Feasibility and safety of introducing cashew nut spread in infant diets-a randomized trial

Document Type

Journal Article

Publication Title

Pediatric Allergy and Immunology

Volume

34

Issue

6

First Page

e13969

PubMed ID

37366200

Publisher

Wiley

School

School of Medical and Health Sciences

RAS ID

60273

Funders

Australian Food Allergy Foundation / Telethon Kids Institute / National Health and Medical Research Council / Medical Research Futures Fund (MRFF) Career Development Fellowship / Nova Institute for Health / Telethon Perth Children's Hospital Research Fund / Joondalup Health Campus / Paul Ramsay Foundation / Commonwealth Government of Australia through the Channel 7 Telethon Trust

Comments

Palmer, D. J., Silva, D. T., & Prescott, S. L. (2023). Feasibility and safety of introducing cashew nut spread in infant diets-a randomized trial. Pediatric Allergy and Immunology, 34(6), article e13969. https://doi.org/10.1111/pai.13969

Abstract

BACKGROUND: To reduce peanut allergy prevalence, infant feeding guidelines now recommend introducing peanuts in an age-appropriate form (such as peanut butter) as part of complementary feeding. However, due to a lack of randomized trial evidence, most infant feeding and food allergy prevention guidelines do not include tree nuts. The aims of this trial were to determine safety and feasibility of dosage consumption recommendations for infant cashew nut spread introduction. METHODS: This is a parallel, three-arm (1:1:1 allocation), single-blinded (outcome assessors), randomized controlled trial. General population term infants were randomized at 6-8 months of age to either a one teaspoon (Intervention 1 n = 59) or increasing dosage regime of one teaspoon at 6-7 months, two teaspoons at 8-9 months, and three teaspoons from 10 months of age onwards (Intervention 2 n = 67) cashew nut spread, both three times per week, or no specific advice on cashew introduction (Control n = 70).
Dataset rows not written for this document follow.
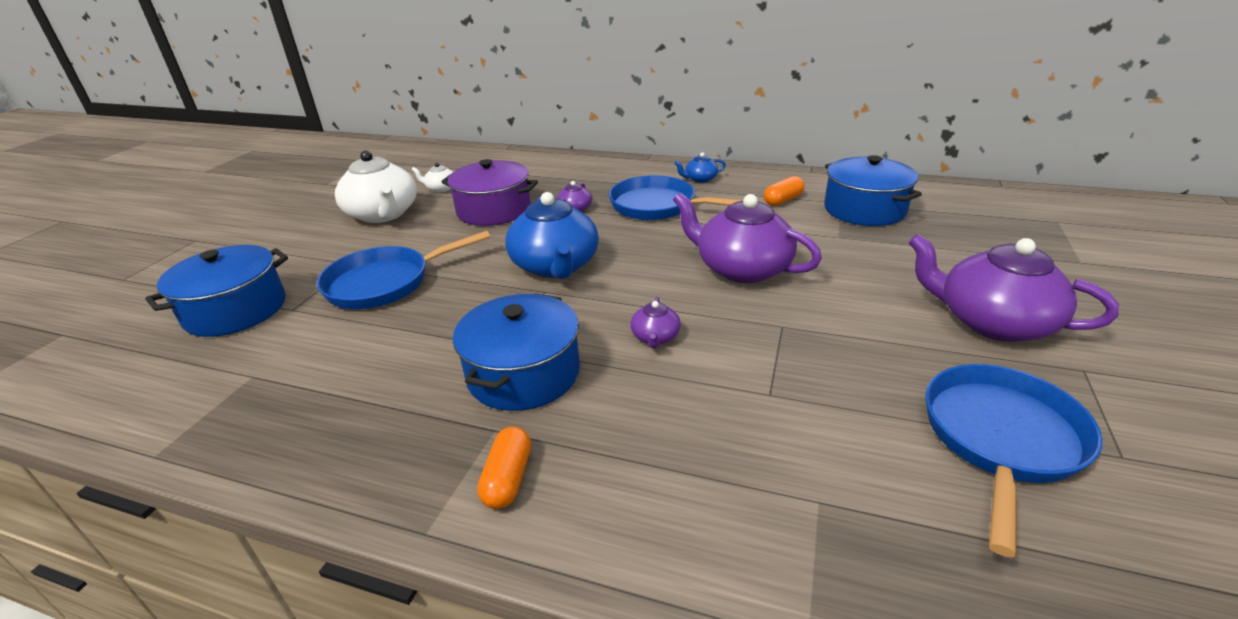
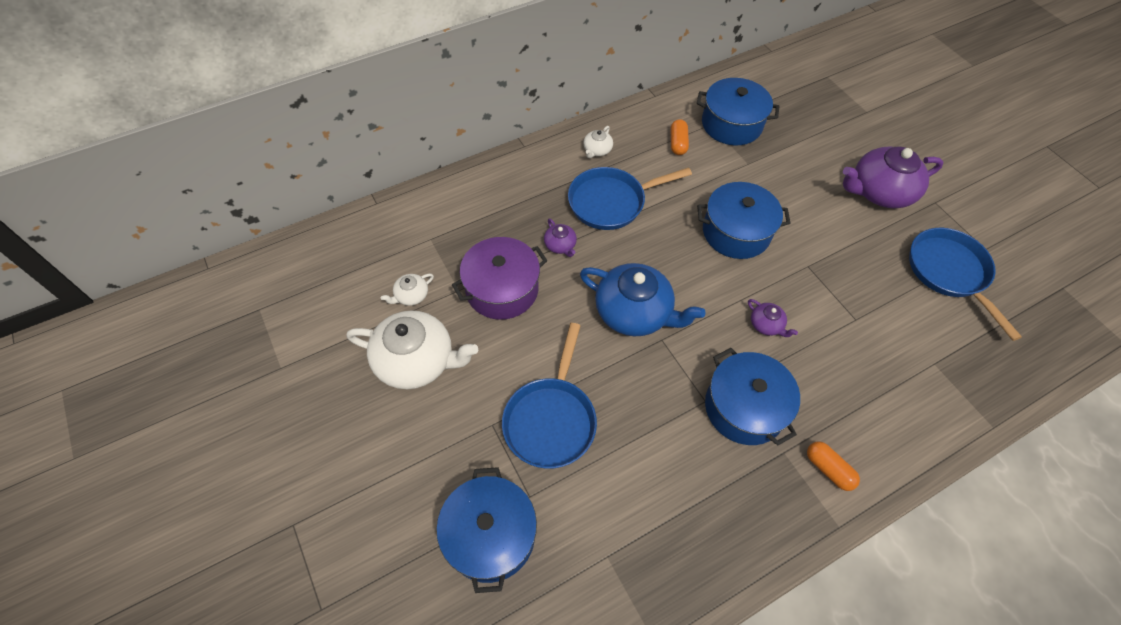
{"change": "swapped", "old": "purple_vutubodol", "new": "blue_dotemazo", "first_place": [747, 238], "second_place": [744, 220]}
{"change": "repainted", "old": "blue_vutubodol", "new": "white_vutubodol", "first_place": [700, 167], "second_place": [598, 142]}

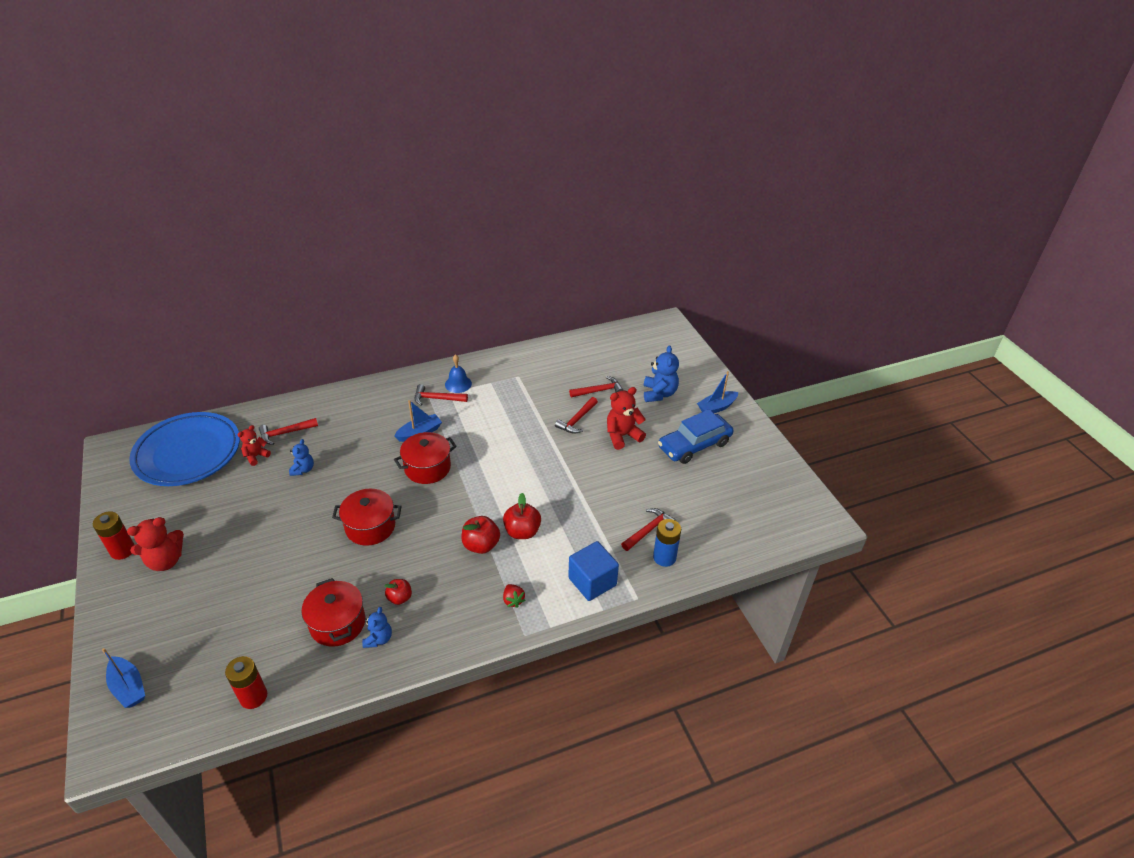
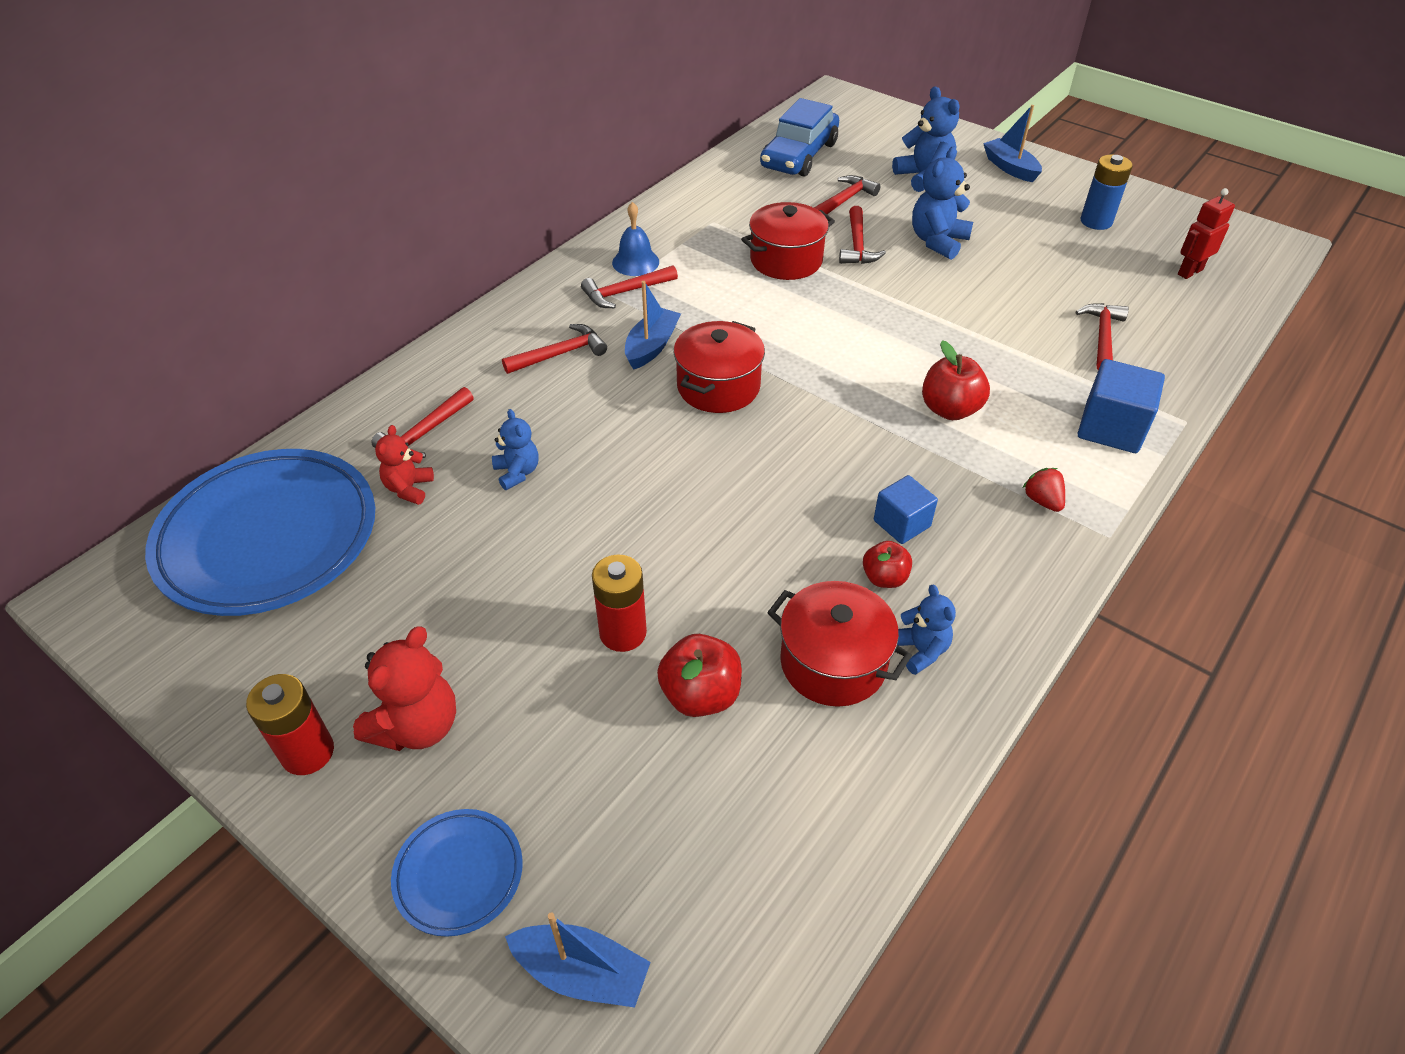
{"change": "new", "new": "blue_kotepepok", "second_place": [457, 873]}
{"change": "new", "new": "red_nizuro", "second_place": [554, 349]}
{"change": "new", "new": "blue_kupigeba", "second_place": [906, 509]}
{"change": "new", "new": "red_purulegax", "second_place": [1206, 233]}
{"change": "shifted", "old": "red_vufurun", "first_place": [246, 682], "second_place": [619, 603]}
{"change": "shifted", "old": "red_dotemazo", "first_place": [367, 517], "second_place": [788, 241]}
{"change": "shifted", "old": "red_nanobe", "first_place": [480, 535], "second_place": [699, 675]}
{"change": "shifted", "old": "blue_vufurun", "first_place": [667, 543], "second_place": [1107, 192]}
{"change": "shifted", "old": "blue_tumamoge", "first_place": [696, 436], "second_place": [799, 137]}
{"change": "repainted", "old": "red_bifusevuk", "new": "blue_bifusevuk", "first_place": [626, 418], "second_place": [942, 203]}
{"change": "rotated", "old": "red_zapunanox", "first_place": [514, 596], "second_place": [1044, 490], "degrees": -150}
{"change": "rotated", "old": "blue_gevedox", "first_place": [717, 392], "second_place": [1012, 143], "degrees": 120}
At 1 year of age, food challenge proven IgE-mediated cashew nut allergy was assessed. RESULTS: Compliance in Intervention 1 (92%) was higher than Intervention 2 (79%), p = .04. Only one infant had delayed (at 5 h) facial swelling and eczema flare to cashew introduction at 6.5 months, but no cashew allergy at 1 year. Only one infant (Control) had cashew allergy at 1 year, and this infant had not been introduced to cashew prior to 12 months of age. CONCLUSION: Regular infant consumption of one teaspoon of cashew nut spread three times per week from 6 to 8 months of age was found to be feasible and safe.